Florian a l’impression que Fallen tisse une toile autour de lui, envahit son espace et séduit les trois femmes de sa vie – sa maîtresse, sa petite amie épisodique, et sa mère. Mais dans quel but ? C’est que Fallen a en tête de produire un film qui serait une adaptation de La Fin de Satan de Hugo. Etrange entreprise, dans laquelle il déploie tout son art de séduction pour faire signer à Florian un contrat. Le diable a besoin de la signature de sa victime pour acquérir son âme, on le sait. Ici, on ne sait pas vraiment si c’est l’âme du jeune acteur qui intéresse le Diable. Disons que c’est surtout sa faculté de prendre la lumière sous les projecteurs. Florian n’est qu’un jeune homme au petit talent d’acteur qui n’a tourné, presque par hasard, que dans un film à peu près confidentiel. Son atout majeur, et peut-être le seul, au fond, c’est sa beauté. Il est beau comme un dieu. Il a la beauté du diable. Fallen se projette sur cette figure idéale. Un contrat s’accepte ou se refuse. La signature en est l’acte essentiel. Et l’on ne peut commencer le tournage sans le paraphe de l’acteur principal. Florian diffère la signature, puis renonce à tourner La Fin de Satan au profit d’une autre proposition, dans laquelle il incarnerait Gérard de Nerval. A partir du moment où Florian renonce au contrat faramineux de Fallen,  tout se déglingue, et l’étrange fait irruption dans sa vie. De l’étrange on passe au dramatique. Puis, dans une sorte d’apothéose postmoderne de la chute, une campagne de bad buzz sur les réseaux sociaux contraint Florian à revenir sur sa décision. La Fin de Satan sera donc tournée, et il incarnera, à nouveau, le diable. 
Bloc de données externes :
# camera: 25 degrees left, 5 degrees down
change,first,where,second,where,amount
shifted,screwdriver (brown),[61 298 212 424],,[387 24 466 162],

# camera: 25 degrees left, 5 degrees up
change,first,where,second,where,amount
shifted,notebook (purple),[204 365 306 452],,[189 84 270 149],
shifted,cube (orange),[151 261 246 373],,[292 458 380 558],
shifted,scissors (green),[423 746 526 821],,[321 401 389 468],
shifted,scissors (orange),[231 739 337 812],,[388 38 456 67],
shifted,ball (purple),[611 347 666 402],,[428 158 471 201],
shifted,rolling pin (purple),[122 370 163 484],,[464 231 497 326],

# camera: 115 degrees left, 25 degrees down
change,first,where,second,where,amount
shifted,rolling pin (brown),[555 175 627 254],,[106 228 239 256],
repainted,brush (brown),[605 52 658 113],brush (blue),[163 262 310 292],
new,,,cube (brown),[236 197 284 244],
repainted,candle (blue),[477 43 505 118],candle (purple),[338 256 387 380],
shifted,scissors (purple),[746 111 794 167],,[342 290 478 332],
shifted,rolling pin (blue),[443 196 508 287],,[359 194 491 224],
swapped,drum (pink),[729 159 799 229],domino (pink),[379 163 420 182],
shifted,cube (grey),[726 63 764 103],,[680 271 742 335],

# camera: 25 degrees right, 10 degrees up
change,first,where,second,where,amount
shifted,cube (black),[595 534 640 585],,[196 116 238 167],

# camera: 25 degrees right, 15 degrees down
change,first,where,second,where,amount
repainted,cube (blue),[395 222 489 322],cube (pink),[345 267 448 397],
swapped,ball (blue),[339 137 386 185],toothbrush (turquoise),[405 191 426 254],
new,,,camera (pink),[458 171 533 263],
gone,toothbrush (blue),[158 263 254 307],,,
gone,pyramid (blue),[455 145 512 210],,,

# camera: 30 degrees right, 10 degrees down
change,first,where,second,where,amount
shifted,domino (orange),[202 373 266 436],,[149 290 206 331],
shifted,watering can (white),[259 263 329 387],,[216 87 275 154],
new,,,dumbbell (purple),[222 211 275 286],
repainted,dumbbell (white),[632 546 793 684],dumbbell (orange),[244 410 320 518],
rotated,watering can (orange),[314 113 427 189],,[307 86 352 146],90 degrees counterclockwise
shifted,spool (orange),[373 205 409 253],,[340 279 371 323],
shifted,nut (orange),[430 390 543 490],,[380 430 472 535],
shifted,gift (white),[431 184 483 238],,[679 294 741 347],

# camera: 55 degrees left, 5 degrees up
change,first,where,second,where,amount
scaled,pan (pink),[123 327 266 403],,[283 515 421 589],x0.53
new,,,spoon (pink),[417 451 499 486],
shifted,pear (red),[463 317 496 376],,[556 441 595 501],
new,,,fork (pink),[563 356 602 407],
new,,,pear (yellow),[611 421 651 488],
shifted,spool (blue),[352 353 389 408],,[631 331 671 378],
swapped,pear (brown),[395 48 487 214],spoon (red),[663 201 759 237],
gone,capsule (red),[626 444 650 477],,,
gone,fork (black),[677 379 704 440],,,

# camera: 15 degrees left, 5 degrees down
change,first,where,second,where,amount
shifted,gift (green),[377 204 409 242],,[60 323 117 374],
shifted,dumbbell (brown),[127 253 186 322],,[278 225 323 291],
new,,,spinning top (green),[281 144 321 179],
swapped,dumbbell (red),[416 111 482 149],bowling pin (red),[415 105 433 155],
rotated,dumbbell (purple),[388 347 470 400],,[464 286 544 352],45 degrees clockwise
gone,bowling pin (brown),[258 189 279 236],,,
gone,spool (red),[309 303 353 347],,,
Comme très souvent dans les romans de Châteaureynaud, le texte est centré sur un personnage — celui de Florian — dans une narration à la troisième personne. Pourtant, ici, c’est bien sur la figure de Fallen que l’on s’interroge. Qui est ce diable qui cherche la rédemption ? Pourquoi jette-t-il son dévolu sur un jeune homme somme toute falot, au tout petit talent dramatique, qui n’a pour lui que sa beauté ? Ce diable de Fallen choisit une proie facile, il ne s’attendait pas à une telle résistance. Les lecteurs fidèles de Châteaureynaud reconnaîtront quelques-uns des motifs courant sur toute son oeuvre romanesque : un homme amoureux de deux femmes, élevé par une mère seule, traversant une aventure un peu à l’aveuglette, dans un brouillard de presque hébétude et d’incompréhension. La toile de fond très littéraire — Hugo, Nerval, Goethe et Berlioz —, et les méandres très contemporains de l’industrie du cinéma, donnent à ce roman formidable une assise culturelle dynamique, contrebalancée par les péripéties fantastiques lorsque le Diable déchaîne ses sortilèges contre Florian. Sortilèges symboliques frappants, assez éloignés de l’imagerie habituelle du Diable et de son train. De quoi frissonner et s’épouvanter, notamment dans une courte scène terrifiante où Florian examine son nombril…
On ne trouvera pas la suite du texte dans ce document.